The recent versions use cmake, making life considerably easier, and I have started (nearly) from scratch. I shall restore some of the previous features 1/1 (like update-alternatives, or perhaps we should shift to libalternatives: discuss here) but there will also be differences, enforced by the different build system, simplicity of specfile, etc. Would be grateful if you let me know how it is looking. I can grant you (and others who you feel may be interested) user roles to the project if you are willing to join.

Getting the updated package to near-feature-parity vis-à-vis the previous version would complete Step 1, in my opinion.

Step 2 would be to collect all pkgs dependent on lapack from :Factory into this project and see what fails.
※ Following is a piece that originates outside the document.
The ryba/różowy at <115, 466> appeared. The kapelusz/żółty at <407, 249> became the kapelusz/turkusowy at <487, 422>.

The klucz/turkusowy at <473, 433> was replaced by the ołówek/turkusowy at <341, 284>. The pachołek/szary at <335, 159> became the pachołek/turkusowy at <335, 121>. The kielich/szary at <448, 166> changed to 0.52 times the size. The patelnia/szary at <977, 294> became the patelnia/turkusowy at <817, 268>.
Fix them.

Step 3 would be to send sr for the lapack update first and then, if necessary, for each fixed package from Step 2.

Step 4 (optional): Package blaspp [1] and lapackpp [2] and enable these features when configuring lapack build.
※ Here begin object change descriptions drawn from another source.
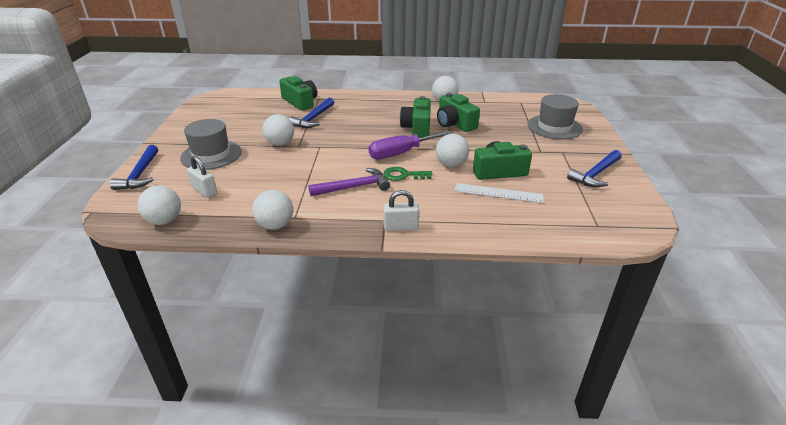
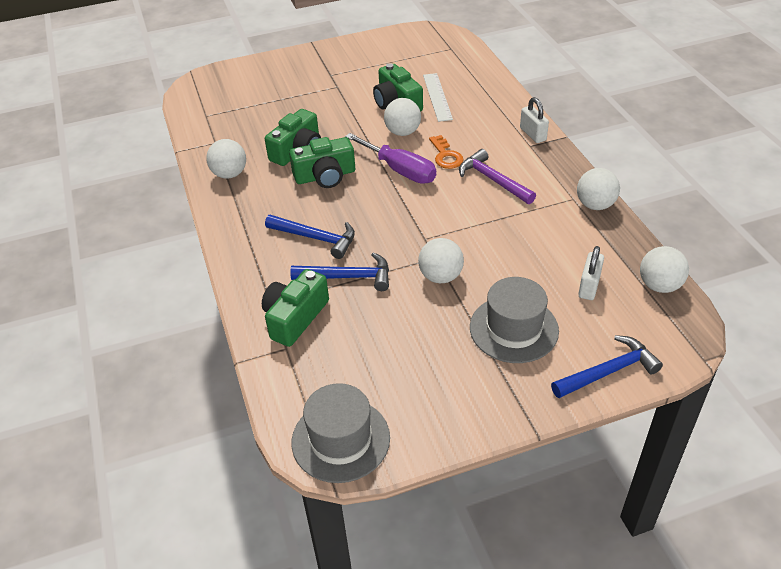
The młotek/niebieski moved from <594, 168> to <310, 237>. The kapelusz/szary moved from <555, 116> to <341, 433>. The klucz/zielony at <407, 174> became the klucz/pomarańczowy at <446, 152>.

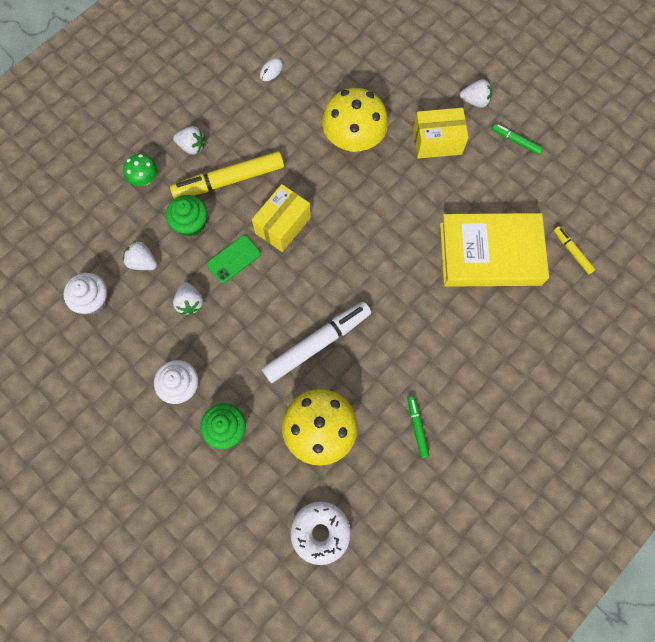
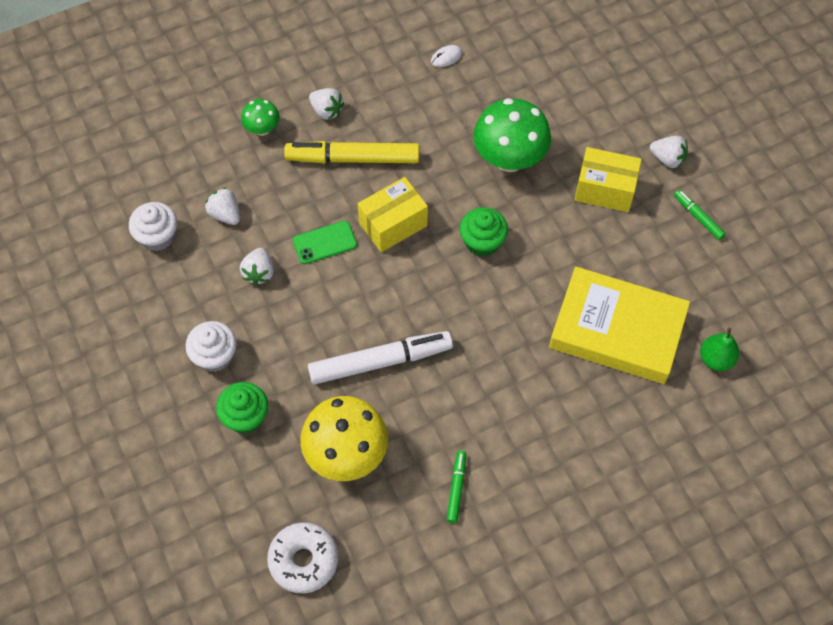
The muffinka/zielony moved from <186, 215> to <483, 232>. The grzyb/żółty at <355, 120> became the grzyb/zielony at <512, 135>. The flamaster/żółty at <575, 250> was replaced by the gruszka/zielony at <719, 349>.

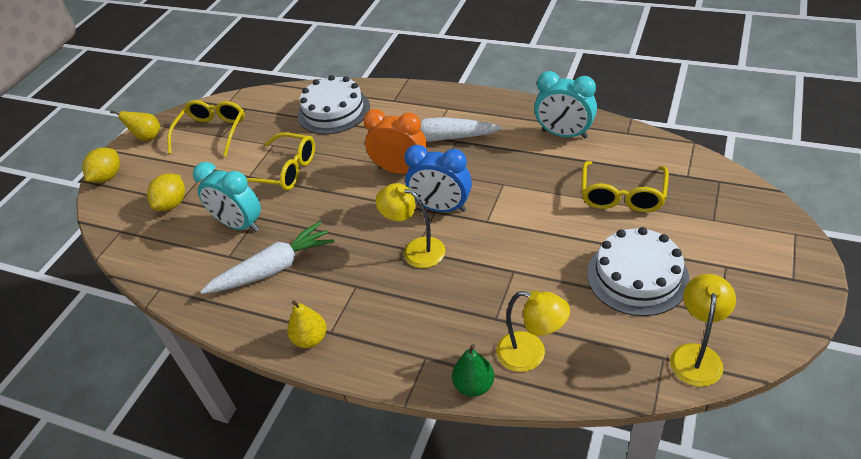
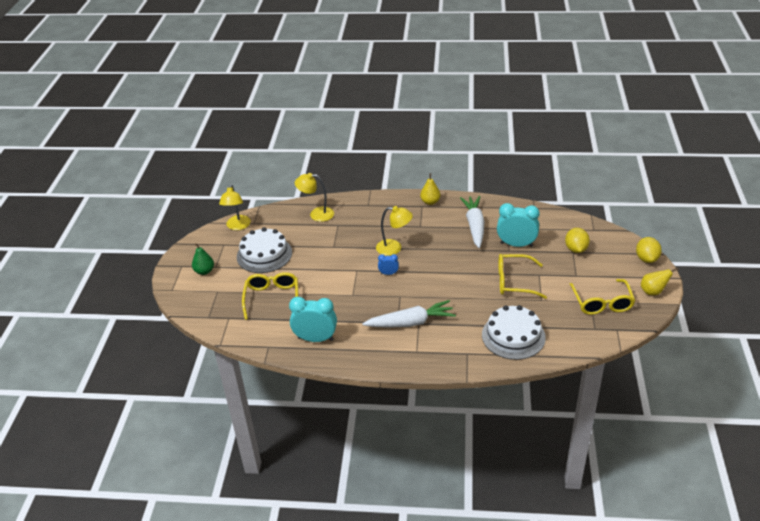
The gruszka/zielony moved from <473, 370> to <203, 259>. The budzik/niebieski at <438, 178> changed to 0.49 times the size. The marchewka/biały at <267, 257> turned 135 degrees clockwise. The budzik/pomarańczowy at <395, 141> disappeared.

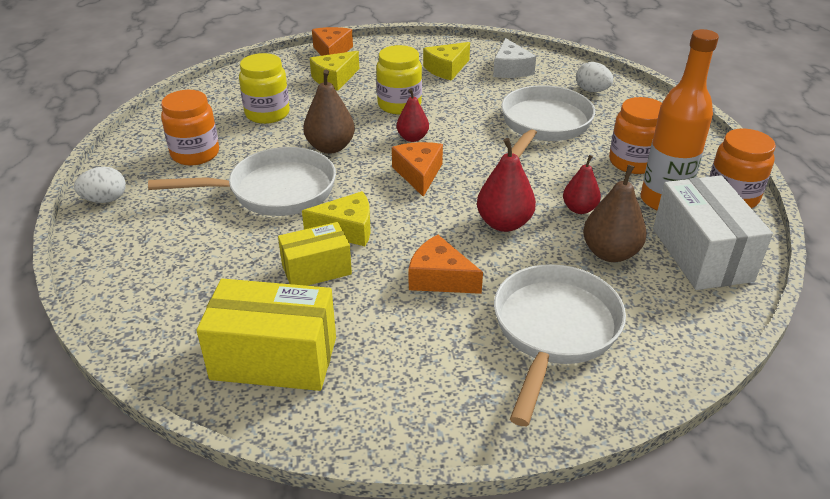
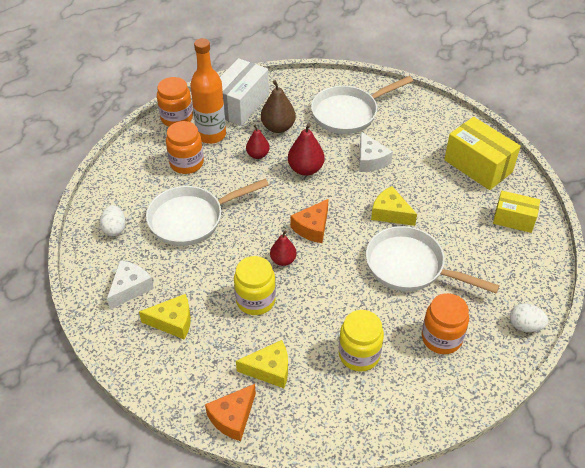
The ser/pomarańczowy at <446, 264> became the ser/biały at <376, 152>. The pudełko/żółty moved from <315, 254> to <516, 212>. The gruszka/brązowy at <329, 112> disappeared.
[1] https://github.com/icl-utk-edu/blaspp
[2] https://github.com/icl-utk-edu/lapackpp
Comment 2 Egbert Eich 2024-05-06 10:18:21 UTC
I had briefly played with this idea when I looked at Lapack last, by I find cmake hard to debug, so I didn't pursue it. I'm fine if you do the conversion and make sure that it works ;)
Regarding update alternatives:
They've given me a lot of grief. OBS staging is extremely picky about links that exist in one alternative but not the other. Unfortunately, you cannot run these tests yourself as there is not 'self-service' staging: you need to submit to Factory first and then let the staging managers check what breaks.

The only reason I went into lapack was to fix issues with update alternatives with respect to the openblas implementation. Presently, things are working and I hope I don't have to touch these pieces ever again (OBS staging is extremely picky about links that exist in one package but not the other).

Regarding switching to 'liblaternatives':
a. AFAIKT, libalternatives uses a binary wrapper (`alts`), thus it is for 
   binaries only, not for libraries (@Adam?)
b. In case my assessment in a. was wrong: 
  If we do this change, we'd have to change OpenBLAS as well. Since  
  libalternatives is not in SLE-15, we would have to introduce it there if we 
  were to update OpenBLAS. This would in turn require an update to lapack - and 
  possibly a code stream-`fork` (as we may not be able to introduce all required
  updates to all supported SLE service packs).
  Things would become much simpler if we kept the update-alternatives in place 
  for the time being and postpone this change to when we know that no new version 
  of OpenBLAS will be required for SLE-15 any more.

Even if we keep update-alternatives for the time being, for SLE (and Leap) we need to make sure that the way they are set up matches the present setting (names and location of links, which links we ship). This can be ensured by leaving update-alternatives in OpenBLAS untouched during this process and make sure we pass Factory staging.
Comment 3 Atri Bhattacharya 2024-05-06 10:40:06 UTC
Many thanks for the feedback.

(In reply to Egbert Eich from comment #2)
> I had briefly played with this idea when I looked at Lapack last, by I find
> cmake hard to debug, so I didn't pursue it. I'm fine if you do the
> conversion and make sure that it works ;)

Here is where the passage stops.